# Listener erkennt Deselektierung von JCheckbox nicht



## Julyanne (19. Aug 2008)

Hallo!
Ich habe mal versucht, einen kleinen Texteditor mit einer Textarea zu erstellen .. (ich weiß,dass es dafür bessere Möglichkeiten gibt ^^)

Hänge allerdings jetzt schon seit einer Weile an einem Problem fest:
Ich habe für bold und italic eine JCheckbox  eingerichtet und beide mit einem ItemListener verbunden, der so programmiert ist, dass die Schriftform der Selektierung entsprechend geändert wird (da ja auch beides ausgewählt sein kann).
Solange ich die Checkboxen aktiviere, läuft auch alles problemlos.
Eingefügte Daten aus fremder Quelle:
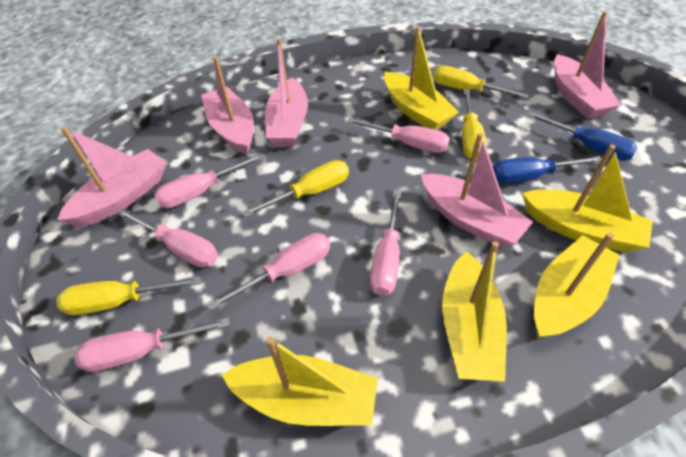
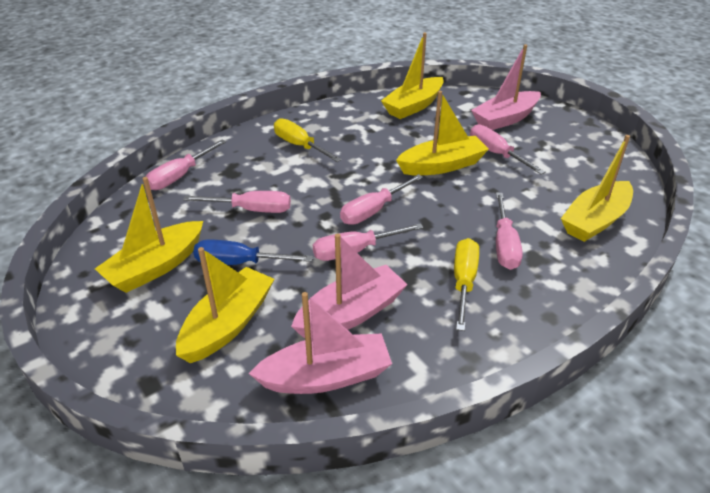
blue screwdriver: 2 -> 1
pink boat: 5 -> 3
yellow screwdriver: 4 -> 2

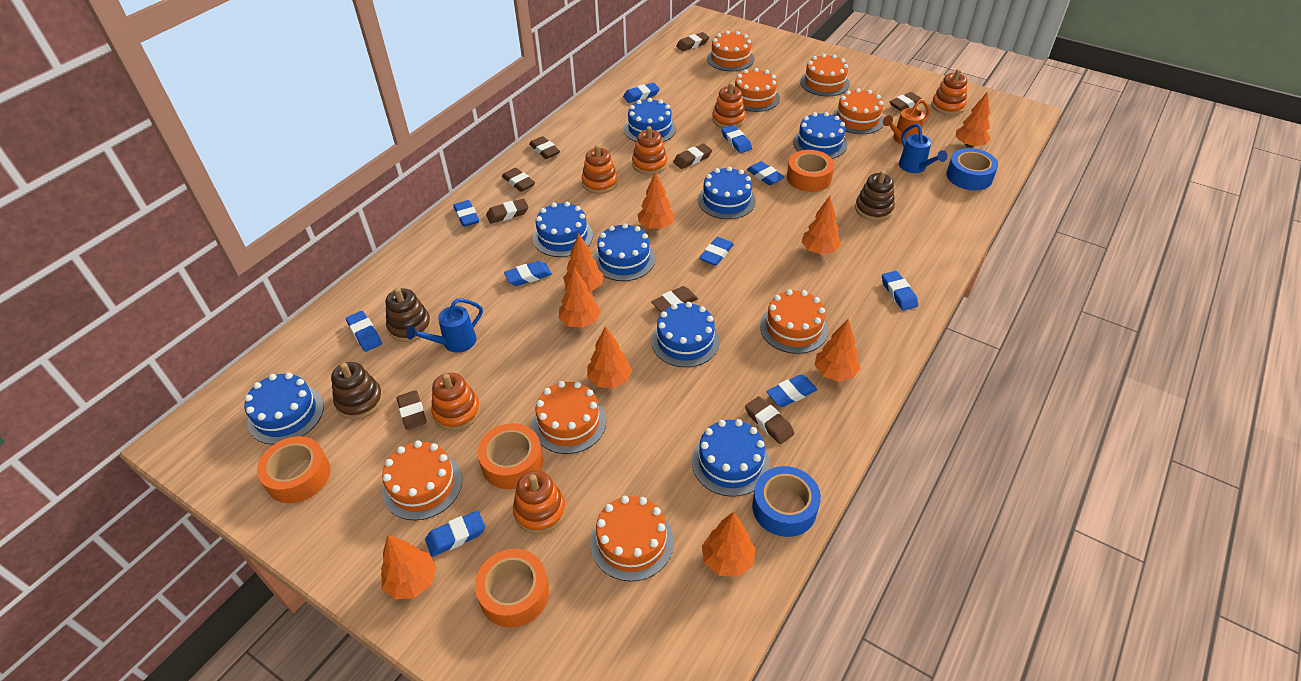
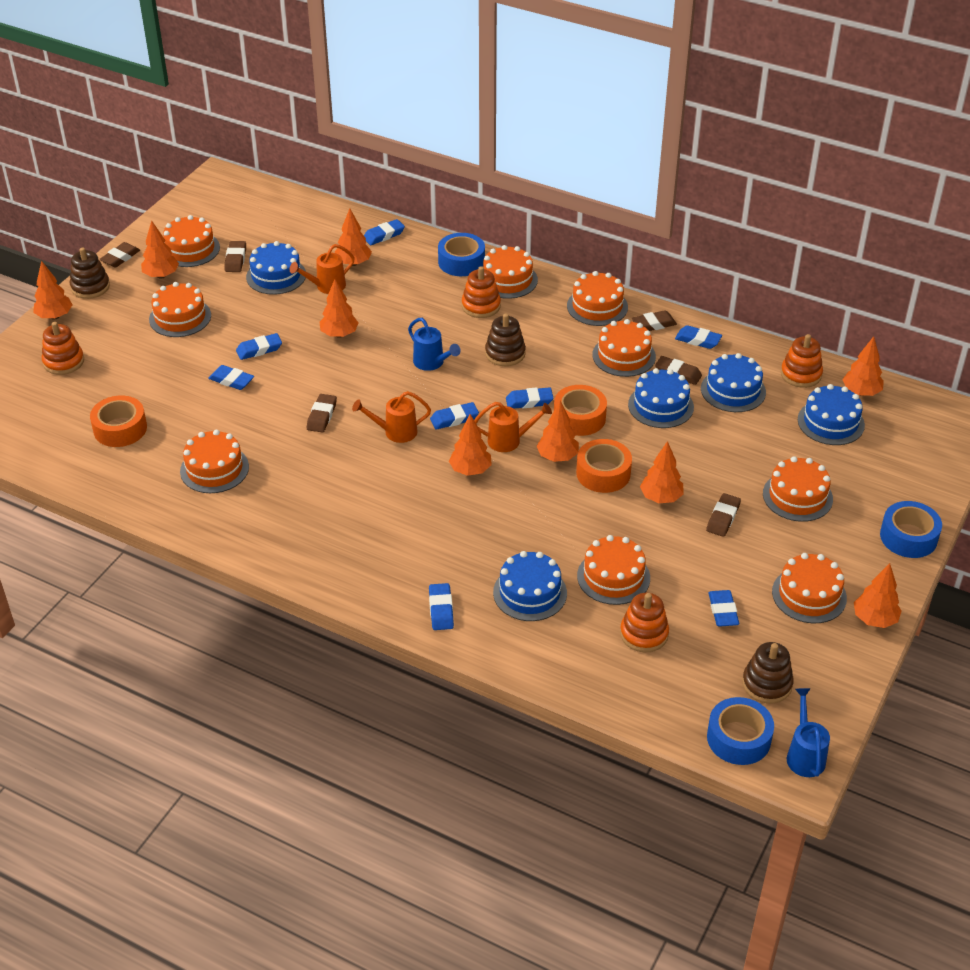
blue cake: 8 -> 5
blue eraser: 10 -> 8
blue tape: 2 -> 3
brown eraser: 9 -> 6
orange cake: 8 -> 9
orange stacking toy: 6 -> 4
orange tape: 4 -> 3
orange watering can: 1 -> 3

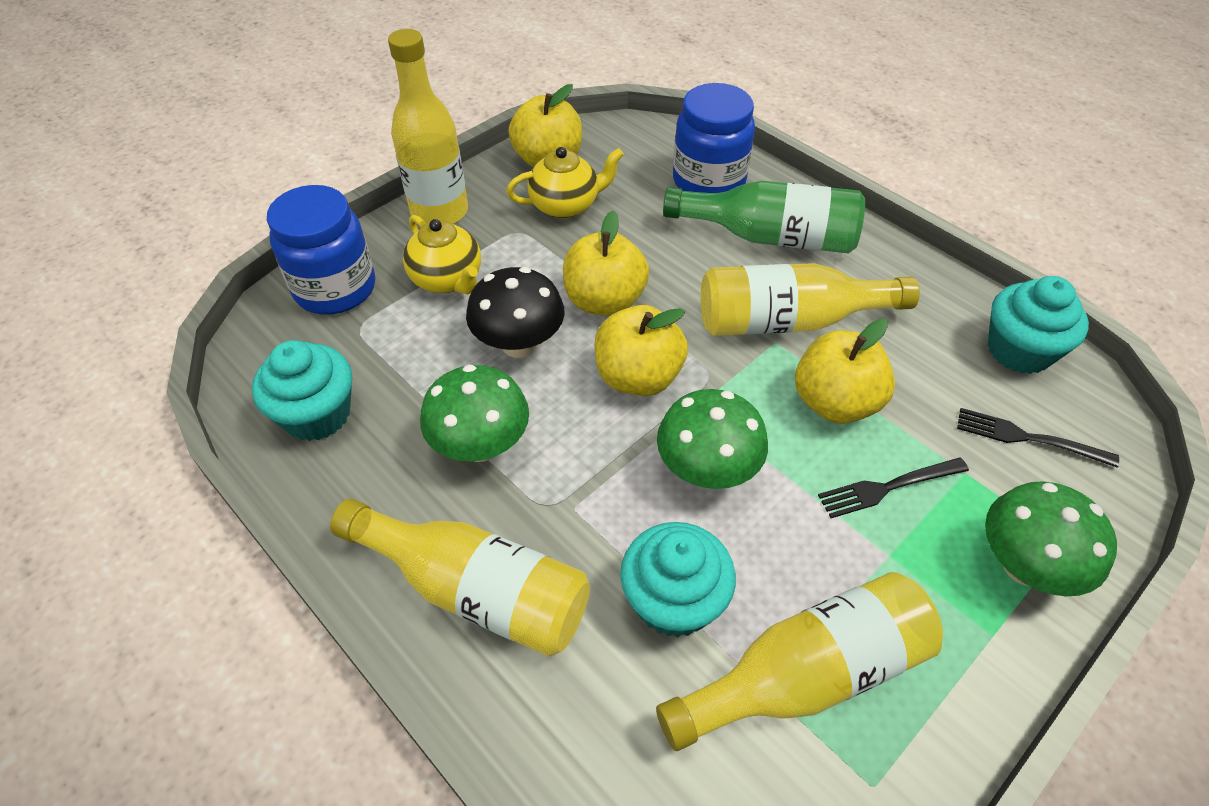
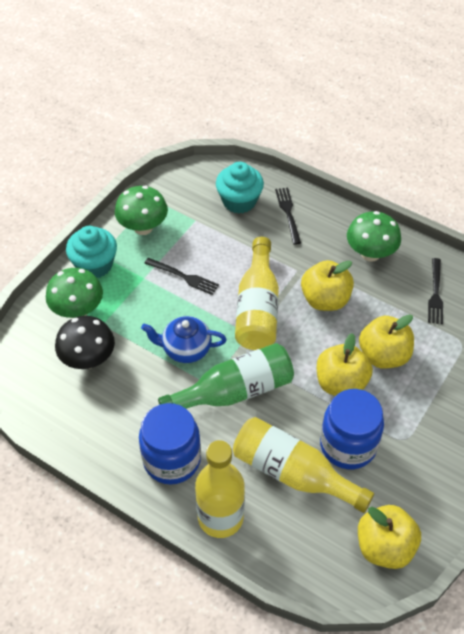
black fork: 2 -> 3
blue teapot: 0 -> 1
turquoise cupcake: 3 -> 2
yellow bottle: 4 -> 3
yellow teapot: 2 -> 0

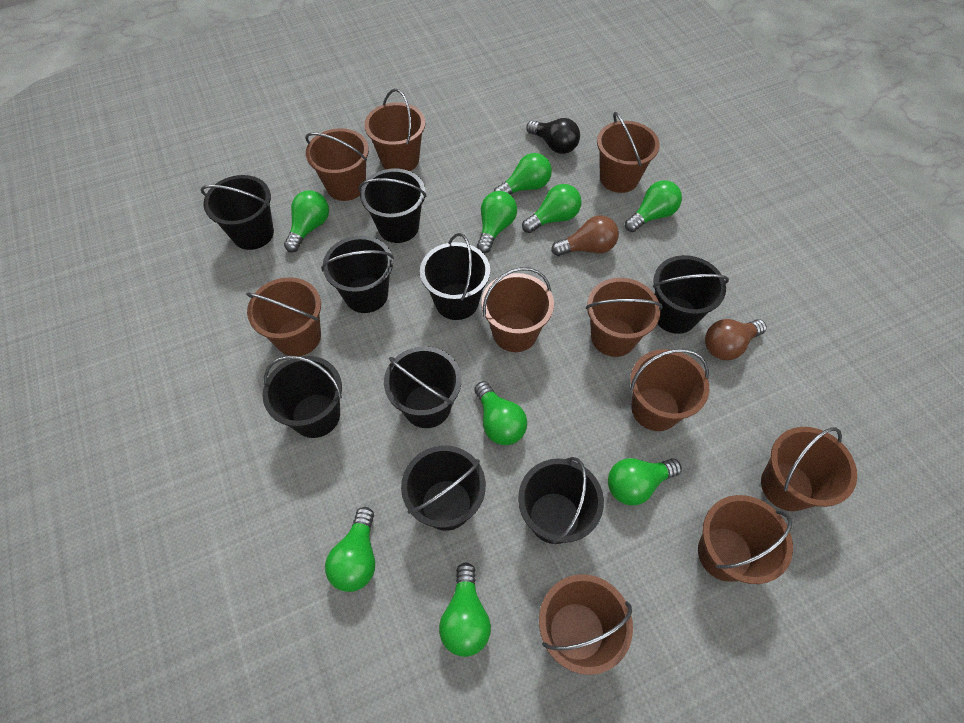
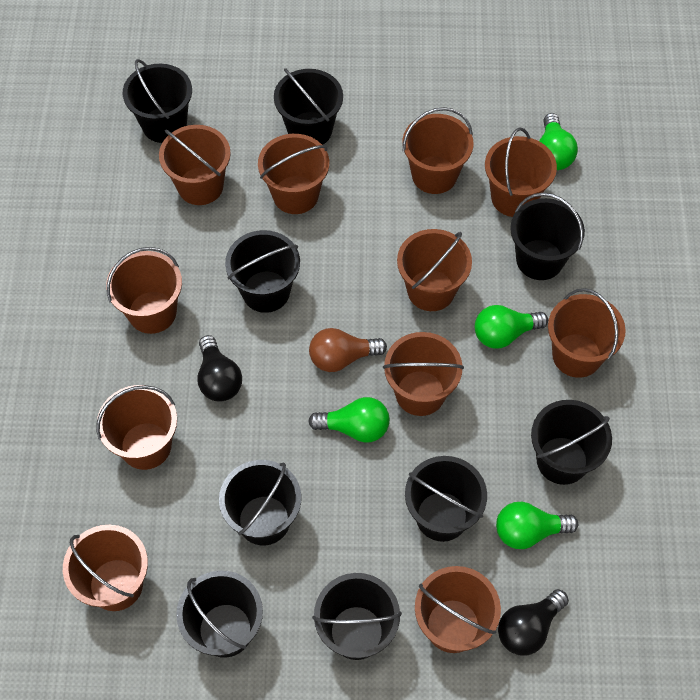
black light bulb: 1 -> 2
brown bucket: 10 -> 11
brown light bulb: 2 -> 1
green light bulb: 9 -> 4

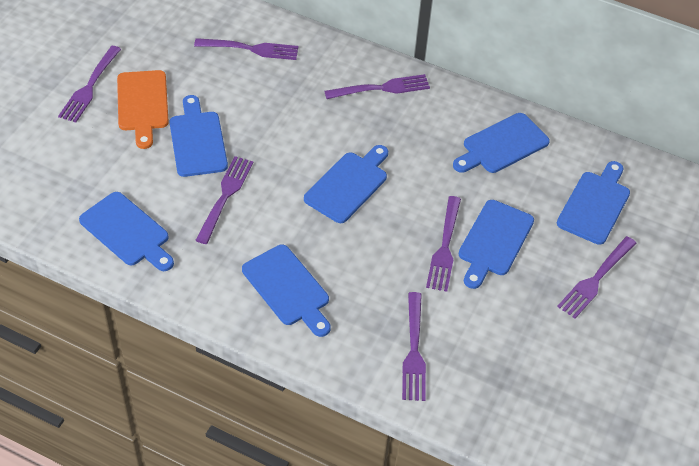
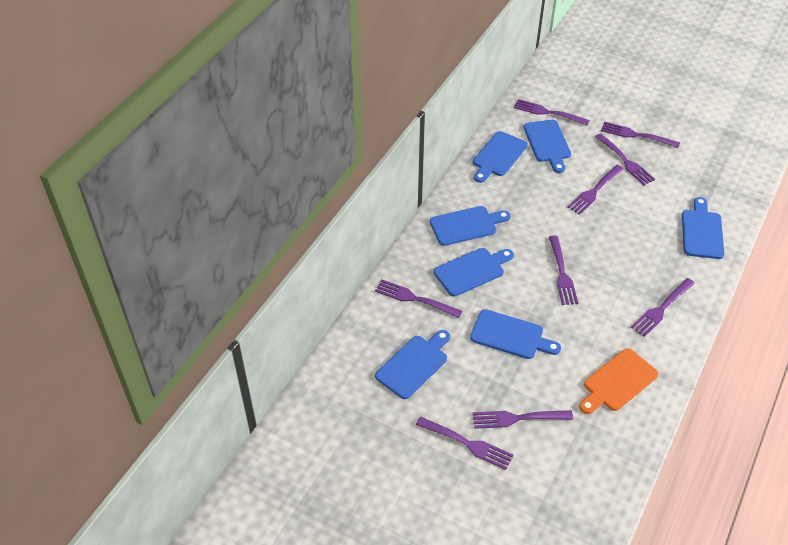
purple fork: 7 -> 9

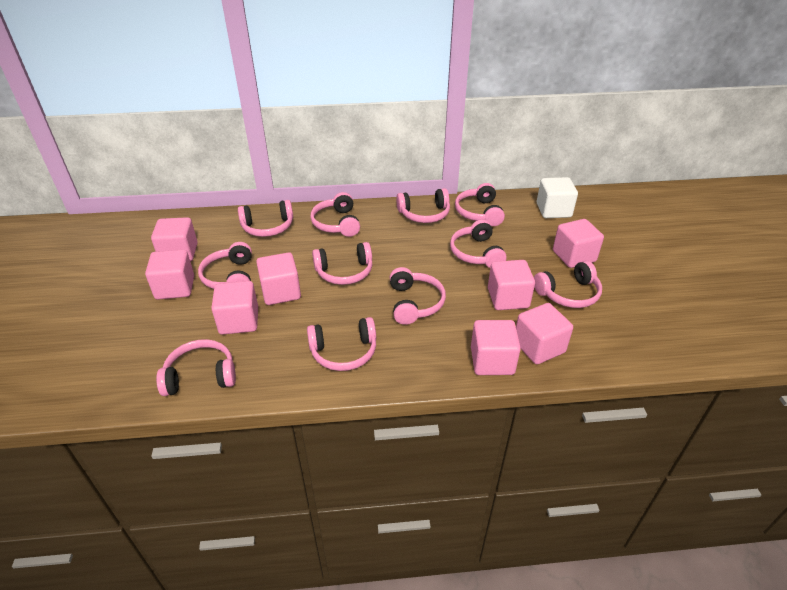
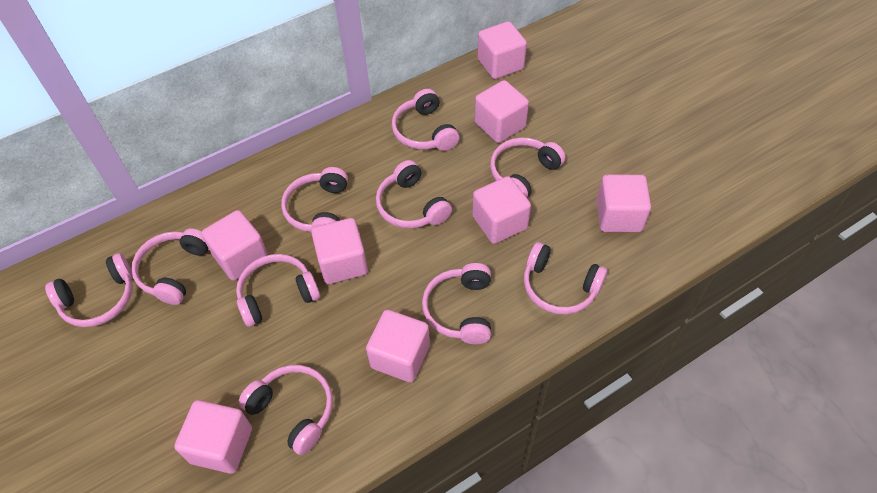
pink headphones: 11 -> 10
white cube: 1 -> 0

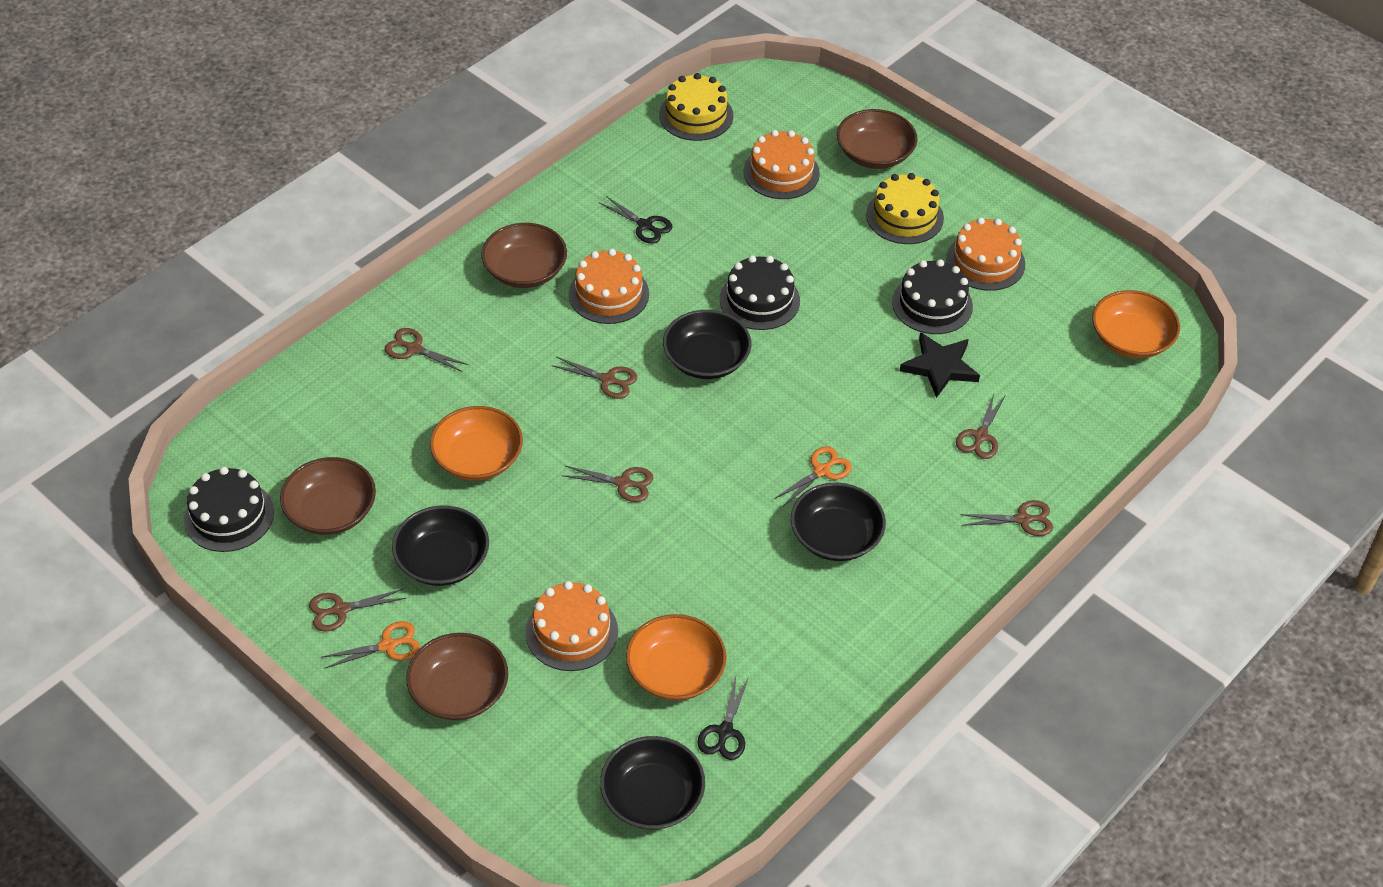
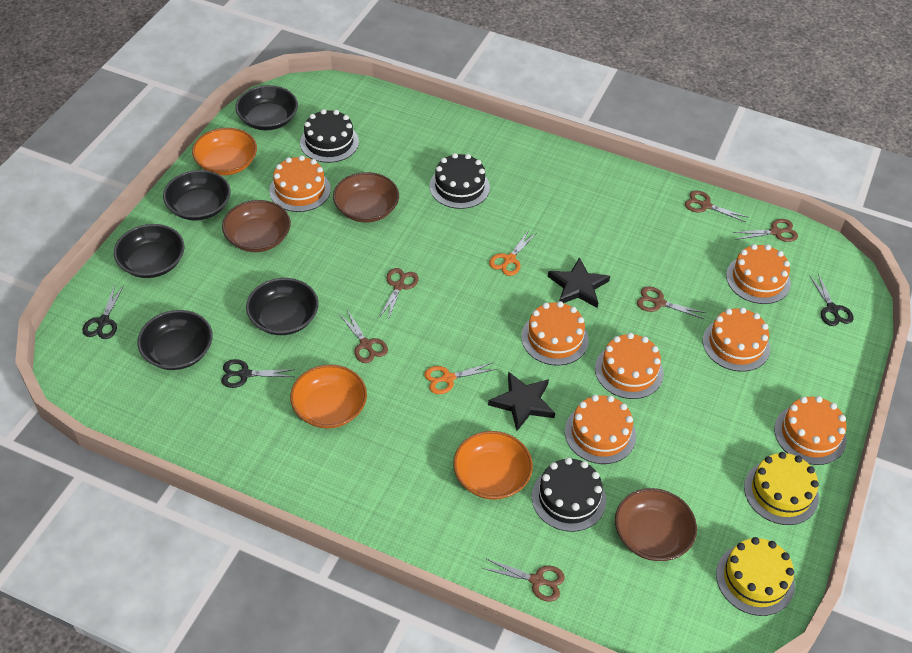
black bowl: 4 -> 5
black scissors: 2 -> 3
black star: 1 -> 2
brown bowl: 4 -> 3
orange cake: 4 -> 7

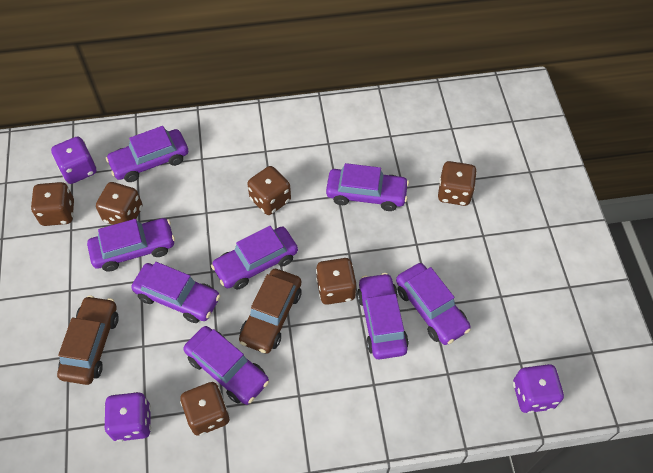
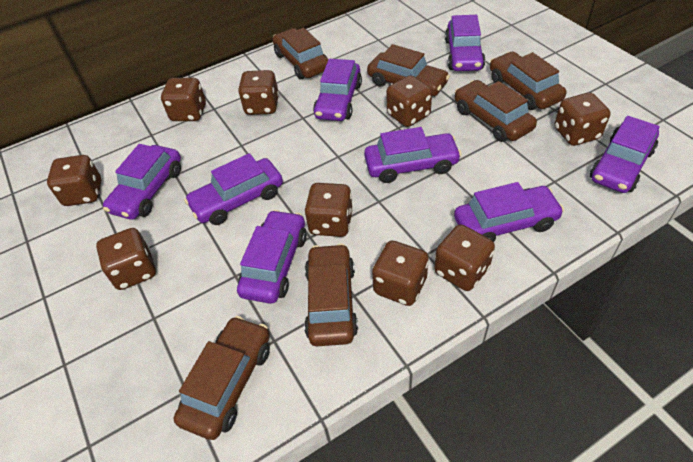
brown car: 2 -> 6
brown dice: 6 -> 9
purple dice: 3 -> 0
Das Problem liegt im Deaktivieren - es passiert nichts! Ich habe probehalber mal an jede stelle des Quelltextes festgelegt, dass er einen Text in einem Label ausgeben soll, um genau zu überprüfen, was nicht funktioniert - dabei ist mir klargeworden, dass der Listener die Deaktivierung gar nicht wahrnimmt! [also genauer: "Eine Checkbox wurde deaktiviert!" erscheint niemals auf dem Label!]
Mir ist allerdings ziemlich unklar, warum ..
Ich kopier euch mal den Quelltextausschnitt rein (das ganze Programm wäre mit 250 Zeilen ja doch etwas viel ..)
das Abfragen der aktuellen Schrift ist natürlich dazu da, damit auch die aktuelle Schriftart und -größe beibehalten werden.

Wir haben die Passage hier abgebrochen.